You hit the nail on the head. This was exactly the intent, and I'm glad it resonates. It's one of the design principles we did have much discussion and debate on :)
I don't currently have resources to test or train larger models - if you have suggestions for cheap cloud compute/compute for open-source development I'd appreciate any pointer
I've been using runpod for my own development and testing. Let me know if this works for you? Of course we'de be happy to do some testing on larger models as well and share all of the learnings and observations with you as well.

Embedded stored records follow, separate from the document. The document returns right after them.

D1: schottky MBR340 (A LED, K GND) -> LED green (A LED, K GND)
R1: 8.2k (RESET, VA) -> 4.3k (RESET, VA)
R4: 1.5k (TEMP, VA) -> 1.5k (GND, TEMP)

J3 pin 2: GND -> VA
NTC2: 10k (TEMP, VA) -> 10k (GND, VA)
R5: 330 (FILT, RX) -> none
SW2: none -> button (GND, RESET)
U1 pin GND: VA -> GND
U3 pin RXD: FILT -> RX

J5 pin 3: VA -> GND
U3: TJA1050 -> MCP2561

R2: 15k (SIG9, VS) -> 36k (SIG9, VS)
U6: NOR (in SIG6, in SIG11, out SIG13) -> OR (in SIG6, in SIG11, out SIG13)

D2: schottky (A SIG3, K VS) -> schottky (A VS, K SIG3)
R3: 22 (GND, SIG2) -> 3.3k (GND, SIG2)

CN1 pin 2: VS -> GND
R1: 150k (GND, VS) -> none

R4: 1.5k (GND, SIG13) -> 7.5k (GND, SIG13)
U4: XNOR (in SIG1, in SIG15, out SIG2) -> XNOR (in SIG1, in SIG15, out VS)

This is really exciting! Thanks for helping shape this up. I'm looking forward to sharing this with the community :)
@kartikayk the TransformerClassifier PR is pretty much good to go. Would you still like to collaborate on the RLHF process? There's a lot of steps and I have some design docs I could share on the different components we need. Happy to chat here or on Discord to share some of my draft ideas!
@SalmanMohammadi I'm still very interested in the actual training! We can create a sidebar on discord to chat about this so other interested folks can follow along as well. WDYT?
Sounds good! Let me know what you're interested in and I can share my thoughts/updates on what I'm working on. Let's chat more on Discord.
Sounds good! Mind sharing your discord handle? :)
Implementing Proximal Policy Optimisation
I've used some of the PyTorch RFC template here for clarity.
Authors:
Summary
I'd like to add support for fine-tuning models using the Proximal Policy Optimisation (PPO) reinforcement learning (RL) algorithm. Similar to Direct Policy Optimisation, PPO is a core component in Reinforcement Learning from Human Feedback (RLHF) for aligning language models.
PPO optimises a language model which acts as a policy with an action space equal to the model's vocabulary, and where the observation space is the distribution over all possible prompts, and the reward is some scalar value indicating the "preference" of the model's completion for a given prompt (the reward is usually given by a reward model calibrated for human preferences).
Motivation
This repository helps make a fascinating technology even more accessible. Supporting PPO will help users to understand and explore LLM alignment techniques in native PyTorch, which is already widely adopted and easy to get started with.
Proposed Implementation
recipes/
.Prior art
TRL implements a generalised PPO trainer. A policy is defined using a thin wrapper around a pre-trained LLM and adds a value function head to be optimised during PPO training. A copy of the model being trained is also initialised and frozen as a reference model.
Feedback and thoughts are very much appreciated. I'm hoping to add value here and I'm grateful for any guidance to help me do so.